Un rapport des Nations Unies publié mercredi sur quatre mois de troubles au Nicaragua décrit un effort de répression global de la part du gouvernement, de la rue jusqu'aux tribunaux.

Le rapport du Haut-Commissariat des Nations Unies aux droits de l'homme appelle le gouvernement du président Daniel Ortega à cesser immédiatement la persécution des manifestants et à désarmer les civils masqués responsables de nombreux meurtres et détentions arbitraires.

Plus de 300 personnes ont été tuées depuis la mi-avril dans ce pays d'Amérique centrale. Le Costa Rica voisin a été inondé de milliers de demandes d'asile par des personnes fuyant le Nicaragua.

Le rapport décrit des arrestations illégales, des gestes de torture et des procès à huis clos.

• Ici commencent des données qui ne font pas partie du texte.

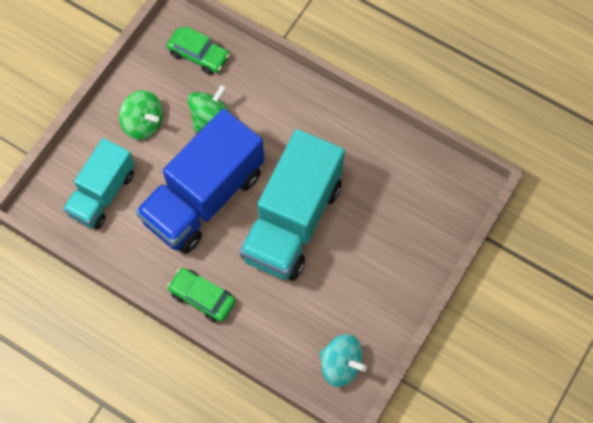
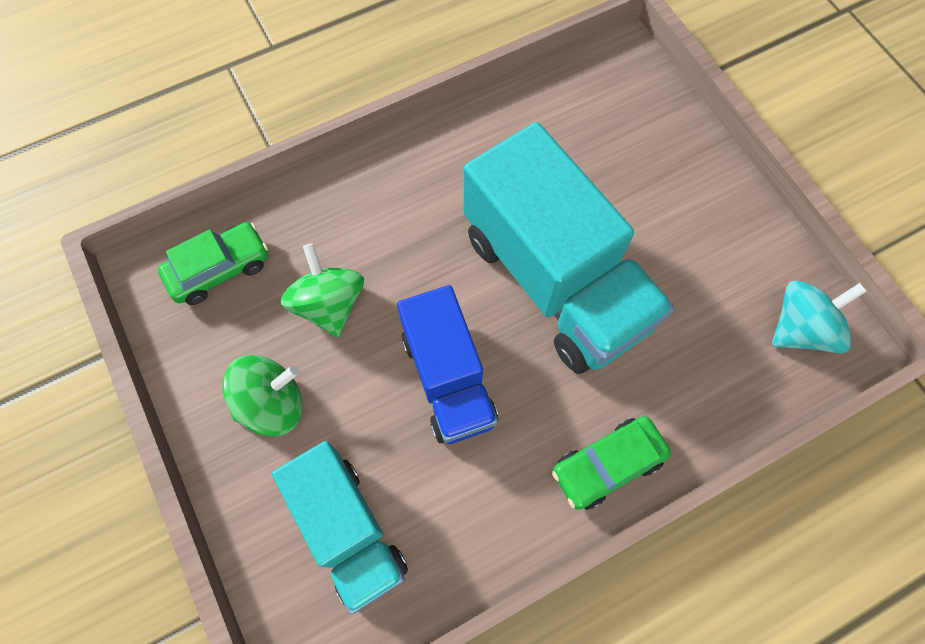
camera: 60 degrees left, 0 degrees up
(204, 197) = (448, 378): blue truck -> blue truck, size x0.61

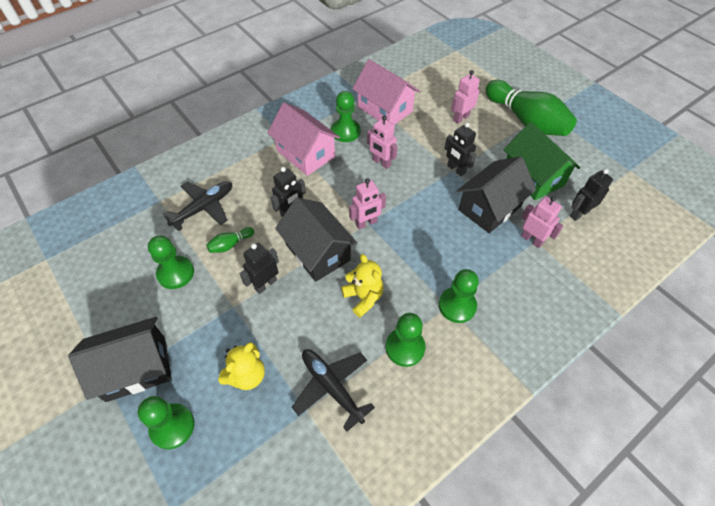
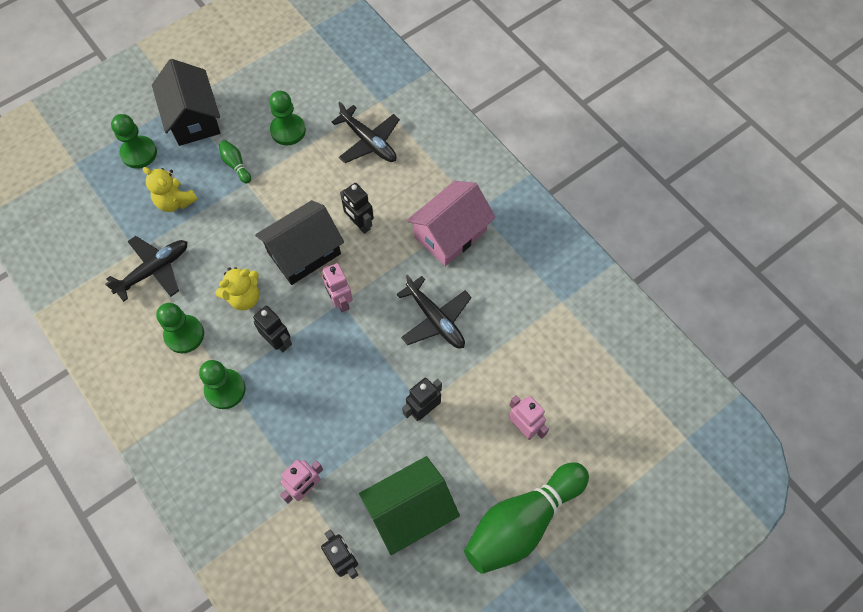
camera: 90 degrees right, 10 degrees up
(230, 244) = (319, 172): green bowling pin -> green bowling pin (236, 165)
(265, 284) = (268, 207): black robot -> black robot (278, 341)
(345, 131) = (491, 278): green pawn -> none
(381, 163) = (435, 319): pink robot -> black plane
(385, 109) = (537, 326): pink house -> none
(490, 208) = (358, 444): black house -> none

Des médecins, des professeurs et des juges qui ont dénoncé ou protesté ont été démis de leurs fonctions pour décourager les gens de participer ou de soutenir les manifestations.

«Le niveau de persécution est tel que nombre de ceux qui ont participé aux manifestations, ont défendu les droits des manifestants ou ont simplement exprimé des opinions dissidentes, ont été forcés de se cacher, ont quitté le Nicaragua ou tentent de le faire», selon le rapport de l'ONU.

Le prince jordanien Zeid Ra'ad al-Hussein, le chef des droits de l'homme de l'ONU, a déclaré à la presse à Genève que «la répression et les représailles contre les manifestants se poursuivent au Nicaragua alors que le monde détourne les yeux». Il a exhorté la communauté internationale à prendre «des mesures concrètes pour empêcher la crise actuelle au Nicaragua de sombrer dans des troubles sociaux et politiques plus profonds».

À la mi-avril, retraités et étudiants ont manifesté pour dénoncer les réductions des prestations de sécurité sociale du Nicaragua décrétées par M. Ortega. Ils ont été confrontés à la violence de jeunes partisans du gouvernement et de la police antiémeute. Le président a finalement retiré les changements, mais les protestations ont rapidement évolué en appel à sa démission.

Les étudiants des universités à travers le pays ont mené l'effort de protestation et pris le contrôle de certains campus. Mais en juillet, le gouvernement a lancé des forces civiles lourdement armées qui ont collaboré avec la police pour nettoyer les barricades qui avaient été érigées sur des autoroutes stratégiques et dans certains quartiers.

Il y a eu un dialogue de courte durée entre le gouvernement et les opposants, mais M. Ortega a accusé de complot les évêques catholiques romains qui participaient aux pourparlers et les discussions n'ont pas repris. M. Ortega a affirmé que des agents internationaux et des ennemis internes complotent pour renverser son régime. Il a prévenu qu'il ne démissionnera pas avant la fin de son mandat en 2021.

Les protestations se poursuivent, mais elles sont de moindre ampleur depuis que les dirigeants étudiants ont été arrêtés ou forcés à se cacher ou à s'exiler.

«Il n'existe actuellement aucune condition pour l'exercice libre et sûr des droits à la liberté d'expression, de réunion pacifique et d'association», prévient le rapport onusien.

L'équipe de l'ONU a tiré ses conclusions malgré les obstacles que le gouvernement a mis sur son chemin. Les membres de l'équipe ne pouvaient pas accéder aux agences gouvernementales concernées ni assister à la comparution des personnes accusées de crimes - allant du crime organisé au terrorisme - pour avoir participé aux manifestations. Lorsque l'équipe a tenté de voyager en dehors de la capitale, le ministère des Affaires étrangères l'a interdit pour des raisons de sécurité.

Des arrestations arbitraires ont lieu sans mandats d'arrestation ou de perquisition, a constaté l'équipe. Les détenus sont généralement gardés au secret pendant des jours avant que leur famille ne découvre où ils ont été emmenés.

Ce mois-ci, l'Associated Press a fait état de manifestants étudiants arrêtés, battus et torturés par la police et des civils armés. Une étudiante enceinte a été battue, bien qu'elle ait annoncé son état de santé, et a fini par perdre son bébé.

Lorsque certaines familles ont déposé des requêtes en habeas corpus auprès des tribunaux afin de retrouver leurs proches disparus, les pétitions ont initialement été confiées à des juges décédés, selon le rapport de l'ONU. Les enquêteurs onusiens pensent qu'il s'agissait d'un effort pour retarder la procédure.